Walden to be arraigned in Davao City on Jan. 26 | Inquirer News

Walden to be arraigned in Davao City on Jan. 26

/ 10:46 PM January 19, 2023

Former Akbayan Rep. Walden Bello's lawyer says they are planning to ask the Supreme Court (SC) to transfer the cases outside of Davao City

Former Akbayan Rep. Walden Bello (Photo from his Facebook page)

DAVAO CITY — Sociology professor and former vice presidential contender Walden Bello will be arraigned here this month for the cyberlibel case filed against him by Vice President Sara Duterte’s aide Jefry Tupas after the Regional Trial Court (RTC) Branch 10 denied the motion filed by Bello’s lawyers to quash the indictment against him.

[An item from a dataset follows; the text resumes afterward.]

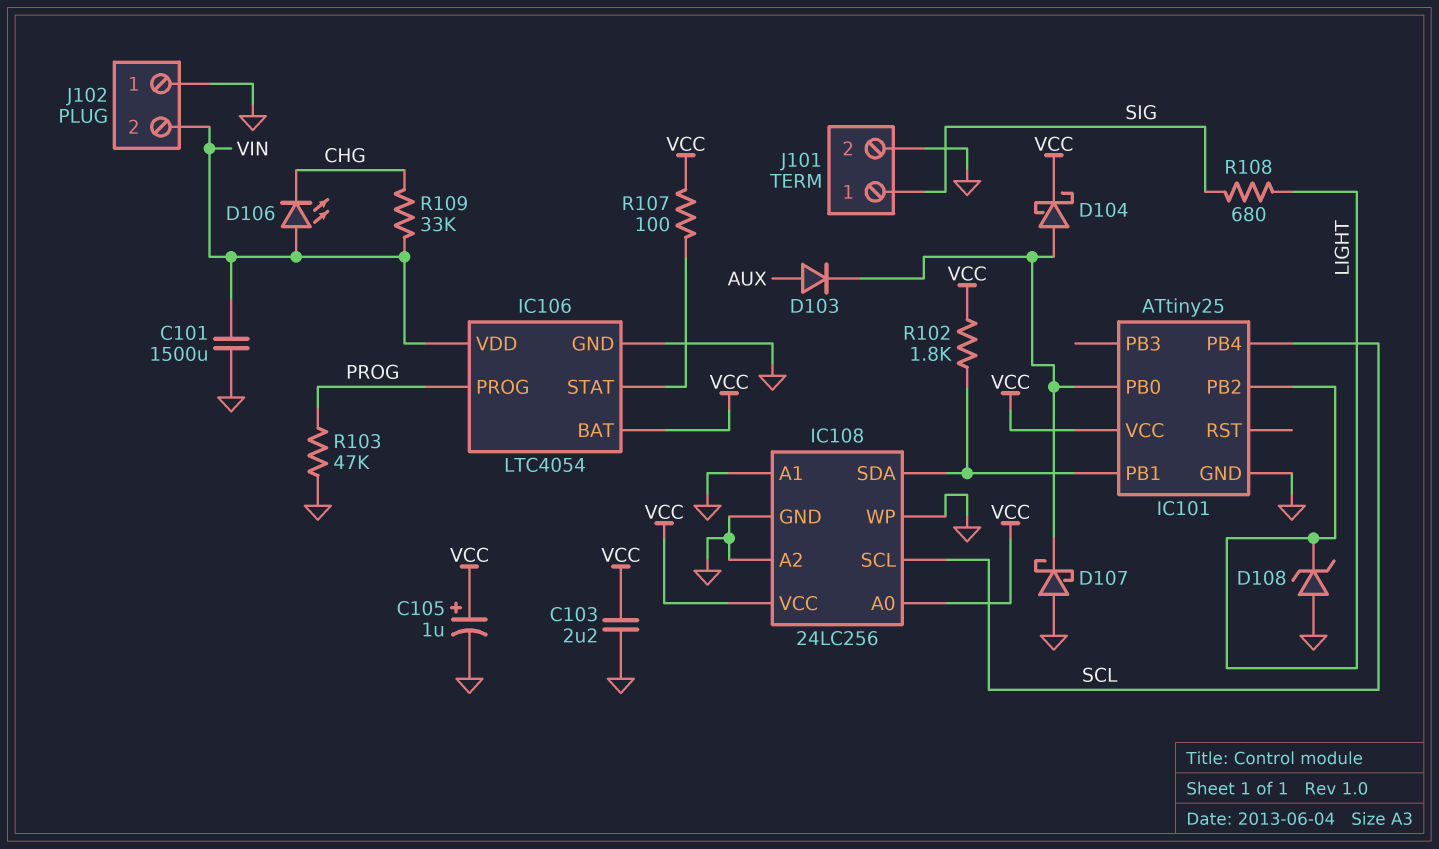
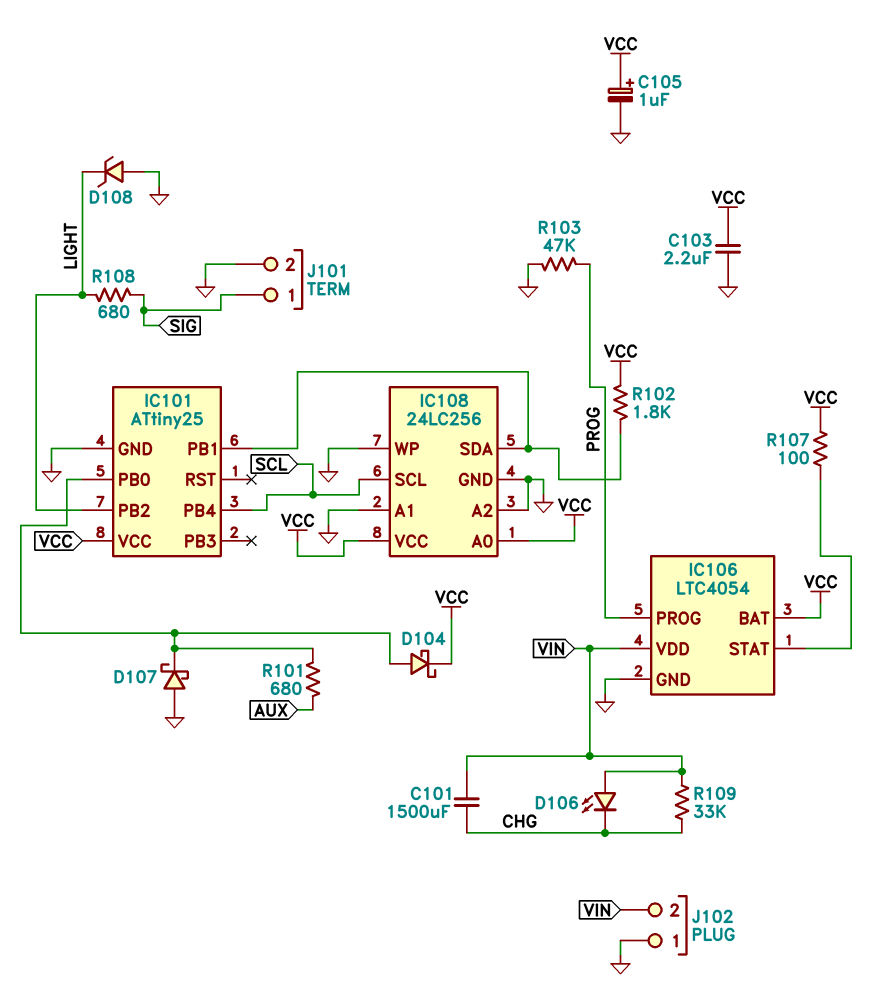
C101: 1500uF (GND, VIN) -> 1500uF (CHG, VIN)
D103: diode (A AUX, K IC101/PB0) -> none
R101: none -> 680 (AUX, IC101/PB0)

RTC 10 Judge Retrina Fuentes in an order issued on Dec. 28 cited Section 6, Rule 110 of the Rules of Criminal Procedure in denying the motion filed by Bello’s lawyers to quash the indictment against him by the City Prosecutor’s Office here on the cyberlibel case filed by Tupas, former city information officer here and now chief of the media and public relations division of the vice president’s office.


Bello’s lawyers earlier filed the motion to quash, arguing that the the statements published on Bello’s social media pages did not constitute an offense because it was a commentary on the official conduct of a public officer, referring to Tupas.


According to Fuentes, a motion to quash an information on the ground that the facts charged do not constitute an offense should be resolved on the basis of the allegations in the information. “Contrary to the accused allegation, a careful reading of the two information (on the libel and cyber libel cases) will reveal that the essential charges were sufficiently alleged therein. Both information disclosed “willful imputation of a crime,” Fuentes said in her decision.

She cited Section 6, Rule 110 of the Rules of Criminal Procedure which required that the information only needed to state the ultimate facts constituting the offense; and that the evidence and other details could be provided during the trial. She also ruled that the credibility of both the prosecution’s and the accused’s respective evidence may best be tested during the actual trial.

With the court’s denial of their motion, Bello’s arraignment will proceed on Jan. 26 at the RTC 10 here, said defense Lawyers Luke Espiritu and Danilo Balucos in a statement.

“We regret the decision of Judge Fuentes but we are preparing for a long fight against the cyberlibel charge against Dr Bello. We remain confident that the courts will ultimately vindicate us,” said Espiritu, the lead counsel for the defense.

“We highly appreciate that Judge Fuentes has been giving Professor Bello all the available remedies provided in the Rules of Court,” said Balucos, also Bello’s defense counsel. “Though disappointed with the dismissal of the motion to quash, we have high hopes that the courts will eventually rule in favor of the basic constitutional right of freedom of expression.”

Bello’s lawyers also filed an urgent motion to resolve the petition for review on merit which they filed before the Secretary of Justice in July last year but which still remained pending until now. The DOJ initially dismissed the petition on procedural grounds August 30 last year but Bello had filed a motion for reconsideration 15 days later. “…disposing of the timely filed petition for review on mere trivial issues of technicalities contradicts the spirit of the department order which the Honorable Secretary himself issued,” the lawyers cited in the urgent motion. “It is like trying to emphasize the availability of a remedy which could not be availed.”


According to the lawyers, while the Rules of Court is silent on the period within which the Justice Secretary’s office is supposed to decide on the petition for review, Rule 116, Section 11, paragraph c provided that “the period of suspension shall not exceed sixty (60) days counted from the filing of the petition with the reviewing office.”

“The idea being that the court can consider the DOJ’s resolution of the appeal in deciding whether to continue with trial or simply dismiss the case,” the lawyers said in their motion. “However, if the appeal is not resolved within that 60-day period, the court can simply proceed with the arraignment of the accused and go through a full-blown trial, thereby rendering the appeal moot before the DOJ.”